THE TRANSCRIPTION FACTOR KLF6 IS REGULATED BY JNK AND P38 PATHWAYS

ANDREOLI V.; KORITSCHONER N.; CHATTON B.; BOCCO J.L.

Mar del Plata-Argentina

Congreso; 43th Reunión Anual. Sociedad Argentina de Investigación en Bioquímica y Biología Molecular; 2007

Sociedad Argentina de Investigación en Bioquímica y Biología Molecular

KLF6 is a potential tumor suppressor whose expression is responsive to growth factors, DNA-damage and infections. This factor interacts with the c-Jun oncoprotein and induces its degradation leading to inhibition of cell proliferation. MAPkinases are main regulators of the c-Jun activity and stability. However, the biochemical response to extracellular stimuli and its effects in c-Junsustained proliferation are still unknown. We observed that KLF6 protein levels were markedly reduced in cells upon expression of JNKs. Moreover, JNK2 activity was associated to KLF6 translocation from the cytoplasm to the nucleus. Additionally, activated p38 isoforms also decreased KLF6 protein levels.

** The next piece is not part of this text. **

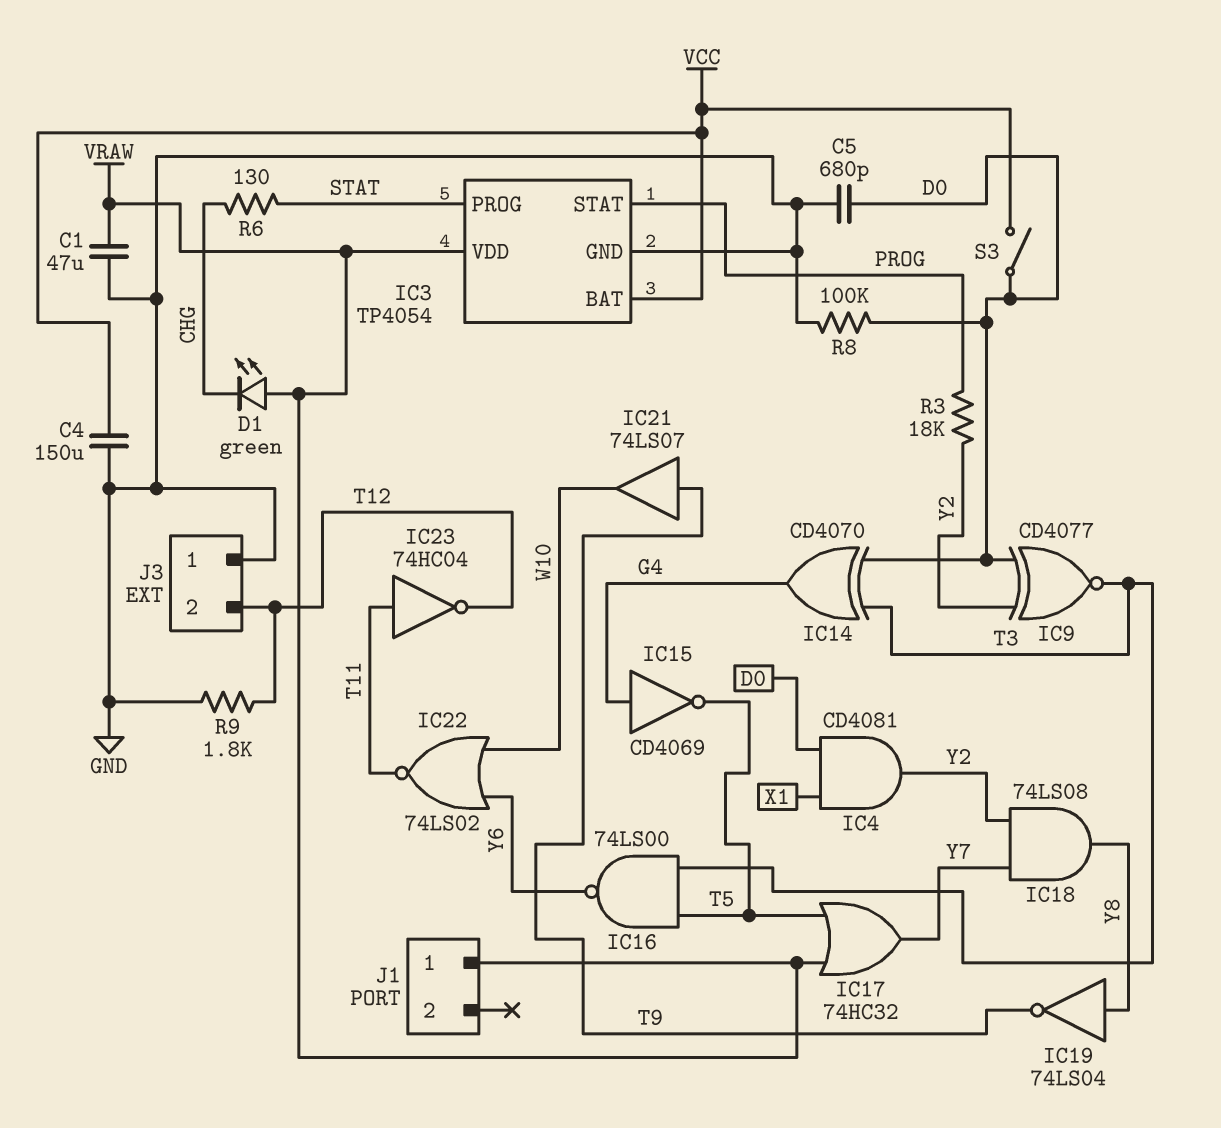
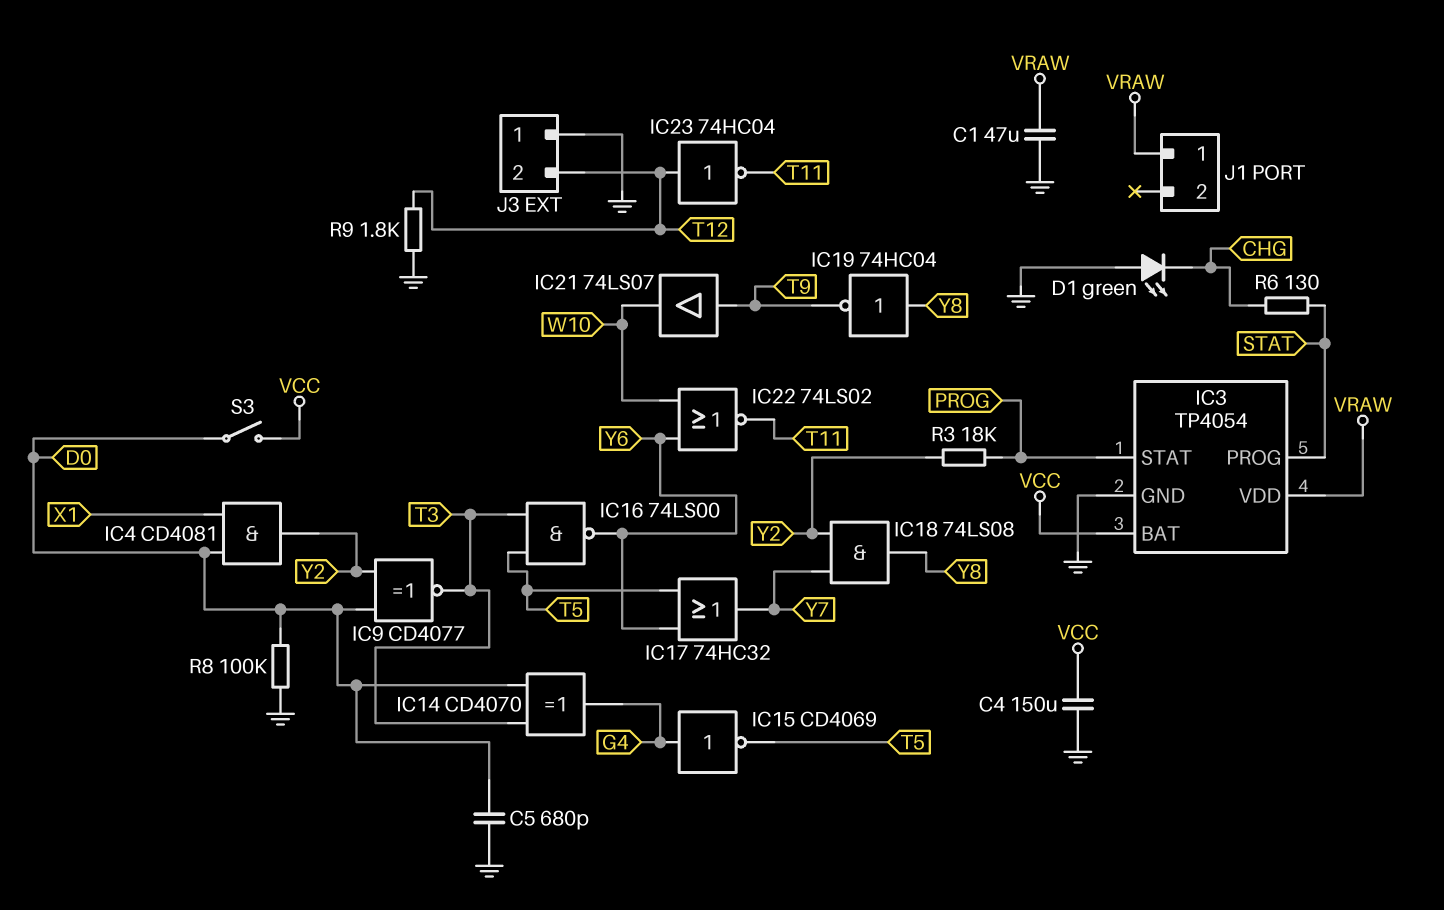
D1: LED green (A VRAW, K CHG) -> LED green (A GND, K CHG)
IC17: OR 74HC32 (in T5, in VRAW, out Y7) -> OR 74HC32 (in T5, in Y6, out Y7)
IC19: NOT 74LS04 (in Y8, out T9) -> NOT 74HC04 (in Y8, out T9)
IC23: NOT 74HC04 (in T11, out T12) -> NOT 74HC04 (in T12, out T11)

Interestingly, KLF6 was phosphorylated in vivo in cells under minimal ERK and p38 activities, indicating a constitutive KLF6 phosphorylation independently of MAPKs. These results show that JNK and p38 pathways are mainly involved in the regulation of protein stability and cell localization of KLF6. Thus, increased activity of JNK1 and p38 diminished KLF6 protein levels whereas allowed high stability and activation of c-Jun. Conversely, JNK2 substantially increased KLF6 targeting to the nucleus whereas c-Jun activity was low, suggesting that activated c- Jun and KLF6 are mutually exclusive, correlating with enhanced or reduced cell proliferation rate, respectively.